Post by MarkBour » Mon Jul 15, 2019 5:37 pm

Sunspots are a bit surprising to me. A sunspot is a region on the Sun that is cooler and is emitting less light in the visible part of the spectrum. And I believe (ala blackbody radiation), it is emitting less radiation throughout the spectrum.

Nevertheless, the more sunspot activity on the Sun, the greater the amount of radiation reaching the Earth.

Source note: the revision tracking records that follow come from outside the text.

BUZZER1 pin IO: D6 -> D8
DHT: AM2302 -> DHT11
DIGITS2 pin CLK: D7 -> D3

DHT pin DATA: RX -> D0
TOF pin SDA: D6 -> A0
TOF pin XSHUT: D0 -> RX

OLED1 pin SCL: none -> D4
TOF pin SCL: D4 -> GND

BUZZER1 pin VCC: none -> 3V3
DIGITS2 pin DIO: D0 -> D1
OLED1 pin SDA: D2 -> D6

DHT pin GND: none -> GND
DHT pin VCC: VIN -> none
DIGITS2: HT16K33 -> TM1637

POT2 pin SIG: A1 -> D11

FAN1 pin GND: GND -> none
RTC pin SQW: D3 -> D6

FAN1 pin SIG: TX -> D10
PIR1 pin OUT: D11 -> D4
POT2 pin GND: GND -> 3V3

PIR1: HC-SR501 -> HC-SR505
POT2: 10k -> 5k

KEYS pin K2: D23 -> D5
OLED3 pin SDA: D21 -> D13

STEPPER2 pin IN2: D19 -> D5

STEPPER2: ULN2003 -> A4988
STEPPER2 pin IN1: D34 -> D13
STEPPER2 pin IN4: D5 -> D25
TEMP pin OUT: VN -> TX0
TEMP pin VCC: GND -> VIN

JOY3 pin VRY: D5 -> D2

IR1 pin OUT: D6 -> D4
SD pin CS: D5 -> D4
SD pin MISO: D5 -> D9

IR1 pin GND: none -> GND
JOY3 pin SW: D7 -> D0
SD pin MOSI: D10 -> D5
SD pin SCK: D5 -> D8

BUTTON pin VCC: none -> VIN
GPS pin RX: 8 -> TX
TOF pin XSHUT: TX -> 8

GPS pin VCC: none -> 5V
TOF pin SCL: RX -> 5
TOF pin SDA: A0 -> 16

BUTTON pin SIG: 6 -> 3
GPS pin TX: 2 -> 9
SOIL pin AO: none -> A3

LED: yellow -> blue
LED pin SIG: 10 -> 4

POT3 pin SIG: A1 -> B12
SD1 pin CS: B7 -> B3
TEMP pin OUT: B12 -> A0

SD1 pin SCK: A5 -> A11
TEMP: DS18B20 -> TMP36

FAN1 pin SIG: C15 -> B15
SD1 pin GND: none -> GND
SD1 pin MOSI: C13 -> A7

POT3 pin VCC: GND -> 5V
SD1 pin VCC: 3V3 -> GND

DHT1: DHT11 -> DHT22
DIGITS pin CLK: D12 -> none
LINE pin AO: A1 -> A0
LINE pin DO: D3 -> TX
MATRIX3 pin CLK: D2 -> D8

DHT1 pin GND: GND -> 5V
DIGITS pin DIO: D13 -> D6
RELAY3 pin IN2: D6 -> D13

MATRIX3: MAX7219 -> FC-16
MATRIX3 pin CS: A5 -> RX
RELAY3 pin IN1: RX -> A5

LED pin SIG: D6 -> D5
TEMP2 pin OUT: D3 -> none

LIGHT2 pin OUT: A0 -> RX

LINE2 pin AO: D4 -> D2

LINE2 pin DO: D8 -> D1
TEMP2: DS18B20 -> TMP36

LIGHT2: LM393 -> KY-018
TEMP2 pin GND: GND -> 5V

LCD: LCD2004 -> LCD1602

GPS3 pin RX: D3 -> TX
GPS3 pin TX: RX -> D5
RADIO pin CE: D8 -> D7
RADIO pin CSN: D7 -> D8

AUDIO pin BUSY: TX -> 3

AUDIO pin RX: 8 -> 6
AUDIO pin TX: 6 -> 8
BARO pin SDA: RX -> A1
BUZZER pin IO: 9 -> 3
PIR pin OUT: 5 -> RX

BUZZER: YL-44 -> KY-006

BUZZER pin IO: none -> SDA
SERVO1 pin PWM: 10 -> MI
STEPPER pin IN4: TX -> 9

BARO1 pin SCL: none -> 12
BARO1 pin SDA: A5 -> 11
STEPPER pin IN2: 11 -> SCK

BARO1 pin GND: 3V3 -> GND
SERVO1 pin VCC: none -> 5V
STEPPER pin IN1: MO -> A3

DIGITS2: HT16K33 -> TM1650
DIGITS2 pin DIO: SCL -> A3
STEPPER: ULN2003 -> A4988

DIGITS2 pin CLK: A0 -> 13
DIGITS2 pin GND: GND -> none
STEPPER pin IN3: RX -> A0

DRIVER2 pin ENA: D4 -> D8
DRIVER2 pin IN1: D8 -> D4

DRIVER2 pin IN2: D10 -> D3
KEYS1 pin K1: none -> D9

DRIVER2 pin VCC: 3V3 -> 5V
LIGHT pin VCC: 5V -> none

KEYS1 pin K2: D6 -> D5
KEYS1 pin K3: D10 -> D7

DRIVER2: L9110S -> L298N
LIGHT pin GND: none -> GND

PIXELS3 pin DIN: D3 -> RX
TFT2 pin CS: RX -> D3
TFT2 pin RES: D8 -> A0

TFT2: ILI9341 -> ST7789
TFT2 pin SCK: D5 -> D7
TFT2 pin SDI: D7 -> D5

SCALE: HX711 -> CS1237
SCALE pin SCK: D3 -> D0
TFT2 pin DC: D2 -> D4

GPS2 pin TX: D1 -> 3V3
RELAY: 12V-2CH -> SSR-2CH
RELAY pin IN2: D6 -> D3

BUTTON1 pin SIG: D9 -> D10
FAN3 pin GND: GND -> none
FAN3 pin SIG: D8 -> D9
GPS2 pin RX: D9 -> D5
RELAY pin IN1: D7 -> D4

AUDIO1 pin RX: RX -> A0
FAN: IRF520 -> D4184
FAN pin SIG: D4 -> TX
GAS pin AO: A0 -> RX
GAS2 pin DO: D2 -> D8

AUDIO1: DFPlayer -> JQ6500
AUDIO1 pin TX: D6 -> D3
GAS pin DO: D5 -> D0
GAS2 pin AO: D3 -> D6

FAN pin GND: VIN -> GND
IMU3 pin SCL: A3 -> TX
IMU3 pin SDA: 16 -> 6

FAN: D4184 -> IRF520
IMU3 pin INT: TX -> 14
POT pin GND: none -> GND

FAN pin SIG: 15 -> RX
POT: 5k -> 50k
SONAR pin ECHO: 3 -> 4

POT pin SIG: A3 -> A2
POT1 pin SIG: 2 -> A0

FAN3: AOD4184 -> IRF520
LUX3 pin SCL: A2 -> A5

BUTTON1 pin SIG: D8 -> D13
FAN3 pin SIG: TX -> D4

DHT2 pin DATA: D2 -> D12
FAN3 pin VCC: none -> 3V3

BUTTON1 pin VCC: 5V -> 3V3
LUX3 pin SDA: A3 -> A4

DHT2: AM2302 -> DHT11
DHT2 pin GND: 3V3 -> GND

And so, a Solar minimum is associated with cooling on the Earth, a Solar maximum with warming. (The effect is not large ... even at the famous Maunder Minimum, only about 0.25% , an amount that is dwarfed by the amount of global warming that human activity is causing.)
https://en.wikipedia.org/wiki/Solar_cycle
TSI [Total Solar Irradiance] is higher at solar maximum, even though sunspots are darker (cooler) than the average photosphere. This is caused by magnetized structures other than sunspots during solar maxima, such as faculae and active elements of the "bright" network, that are brighter (hotter) than the average photosphere. They collectively overcompensate for the irradiance deficit associated with the cooler, but less numerous sunspots. The primary driver of TSI changes on solar rotational and sunspot cycle timescales is the varying photospheric coverage of these radiatively active solar magnetic structures.[citation needed]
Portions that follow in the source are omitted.